Il fait partie des dizaines de personnes libérées en vertu de la loi d'amnistie adoptée sous pression américaine par la présidente par intérim Delcy Rodriguez, après la capture du président Nicolas Maduro le 3 janvier.
"Cet amour familial, cette liberté n'ont pas de prix. Vive le Venezuela libre", dit à l'AFP, larmes aux yeux, ce père de famille libéré après un an d'incarcération, au milieu de la foule qui l'asperge d'une mousse festive.
"Bienvenue à la maison", proclame une banderolle à l'entrée du domicile familial où flottent des ballons aux couleurs jaune, bleu et rouge du Venezuela, pendant que l'hymne vénézuélien retentit dans un haut-parleur.
Car au-delà de la liesse de son quartier, toute la ville de San Fernando de Apure (ouest) est en fête à l'occasion d'un festival annuel.
Cet inspecteur de la police scientifique, âgé de 41 ans, avait été arrêté le 30 septembre 2024 à Guasdualito, à quelque six heures de route de San Fernando.
Il avait été accusé de trahison, de terrorisme, de conspiration et de collaboration avec un ancien chef de la police en exil dans le but de renverser le président Nicolás Maduro aujourd'hui déchu.
Sa famille est certaine que Reinardo Morillo a été victime de représailles pour avoir enquêté sur une affaire impliquant les redoutables services de contre-espionnage.
Son épouse, Grecia Arana, 34 ans, a organisé la réception pour lui, deux jours après l'avoir retrouvé à la sortie de la prison Rodeo I, dans la banlieue de Caracas. Elle a dormi près d'un mois dans un campement improvisé avec d'autres familles de prisonniers politiques devant la prison.
Flanqué de ses deux garçon, âgés de 11 et 13 ans, qui ne le lâchent pas, Reinardo Morillo raconte que depuis sa libération, il a simplement pris la main de Grecia Arana et s'est laissé guider, tout à l'émotion de la liberté retrouvée.
- "Le combat continue" -
Dans les minutes précédents l'arrivée de la camionnette ramenant M. Morillo chez lui, les habitants du quartier 9 de Diciembre avait mis au point une mise en scène pour l'accueillir : les enfants devant la bannière, la famille derrière munie de ballons blancs marqués de messages personnels au marqueur.

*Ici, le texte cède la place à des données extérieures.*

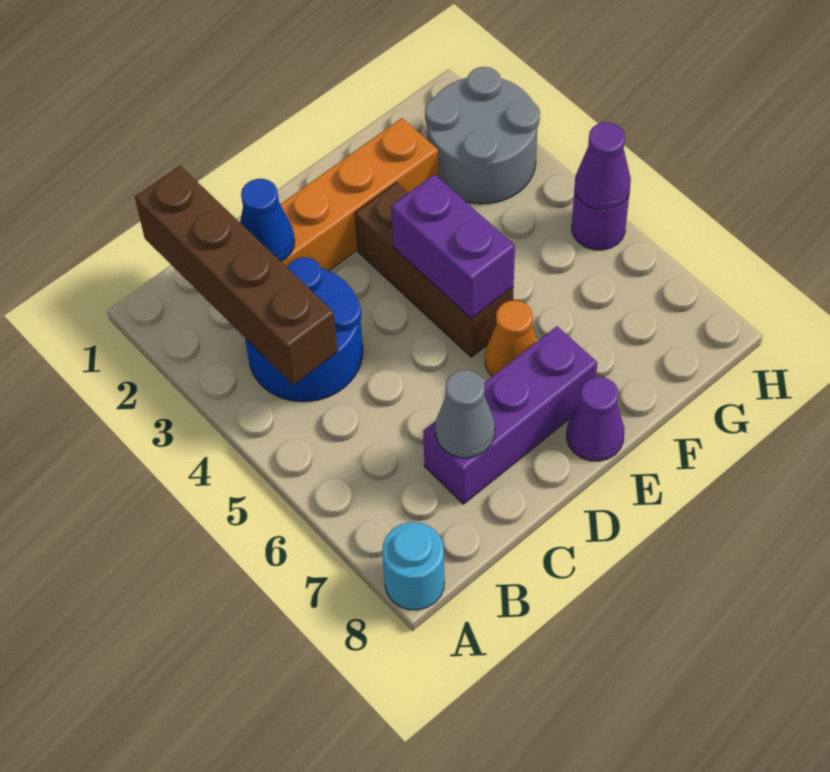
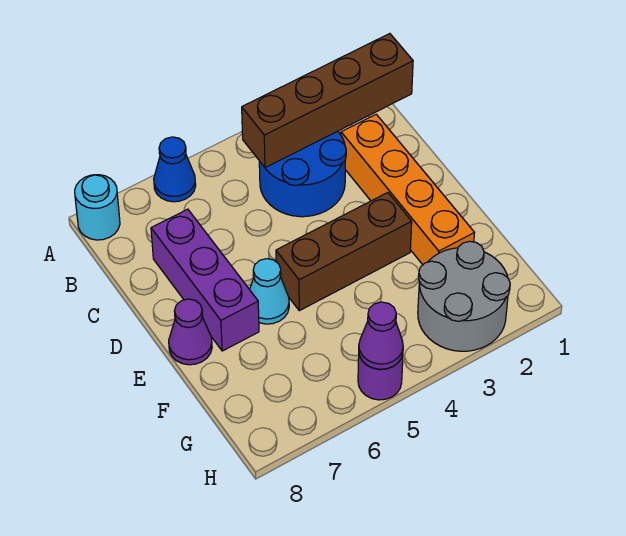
blue cone C2 level 2 -> blue cone A6 level 1
grey cone C7 level 2 -> none
purple brick E4:E5 level 2 -> none
orange cone E6 level 1 -> cyan cone E6 level 1

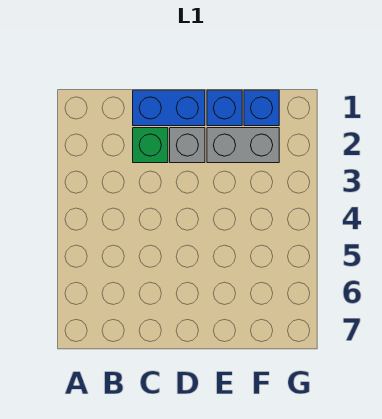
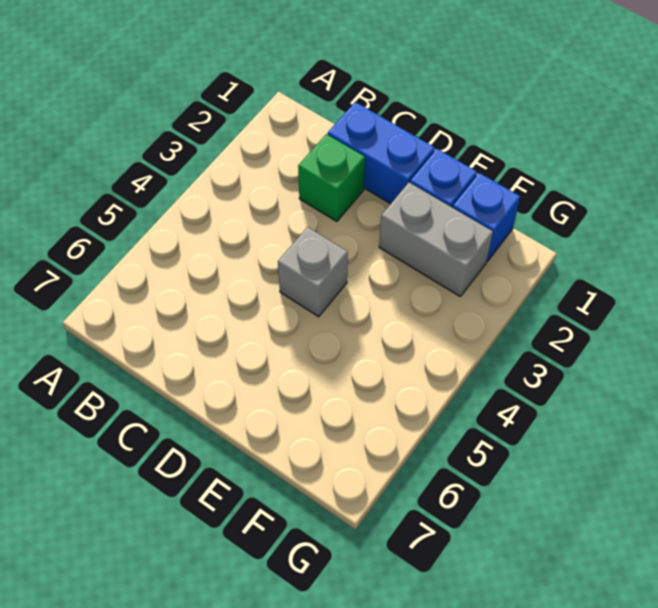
grey brick D2 level 1 -> grey brick D4 level 1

Peine perdue. Les enfants se sont mis à courir vers la camionnette dès qu'ils l'ont aperçue. L'hymne s'entendait mal et la bannière est restée derrière.
"Quelle surprise !", s'exclame M. Morillo qui n'arrête pas de tendre les bras pour embrasser les voisins et les membres de sa famille qui se pressent autour de lui.
Il parle peu de sa disparition en captivité, ni du moment où il a apprit qu'il allait être libéré. Sa famille était restée neuf mois sans nouvelles. "Je dois d'abord partager (ces instants) avec ma famille pur ensuite exprimer d'autres émotions", dit-il.
Gracie Arana est la porte-parole de la famille, et sait se comporter devant les caméras, n'hésitant pas à scander des slogans.
"Vive la liberté, vive le Venezuela !", crie-t-elle dans le cortège.
"Même si mon mari est à la maison (...) le combat continue", déclare-t-elle. "Il reste encore beaucoup de personnes là-bas, beaucoup d'innocents, et tant que le dernier ne sera pas sorti, mon combat ne s'arrêtera pas."
- "Famille unie" -
M. Morillo a bénéficié de l'amnistie, approuvée par le Parlement la semaine dernière, après sa promulgation par la présidente Delcy Rodríguez sous la pression de Washington.
Au total, 217 personnes ont été libérées jusqu'à jeudi, selon le Parlement. L'ONG Foro Penal regrette des libérations au compte-gouttes, estimant qu'il y a encore plus de 500 prisonniers "politiques" dans les geôles vénézuéliennes.
"Je remercie Dieu que mon père soit ici, sain et sauf, et que nous puissions à nouveau former une famille unie", confie Rey Isnardo, l'aîné des fils de Reinardo Morillo, tandis que qu'une femme chante au micro et que la fête s'étire jusqu'à la tombée de la nuit.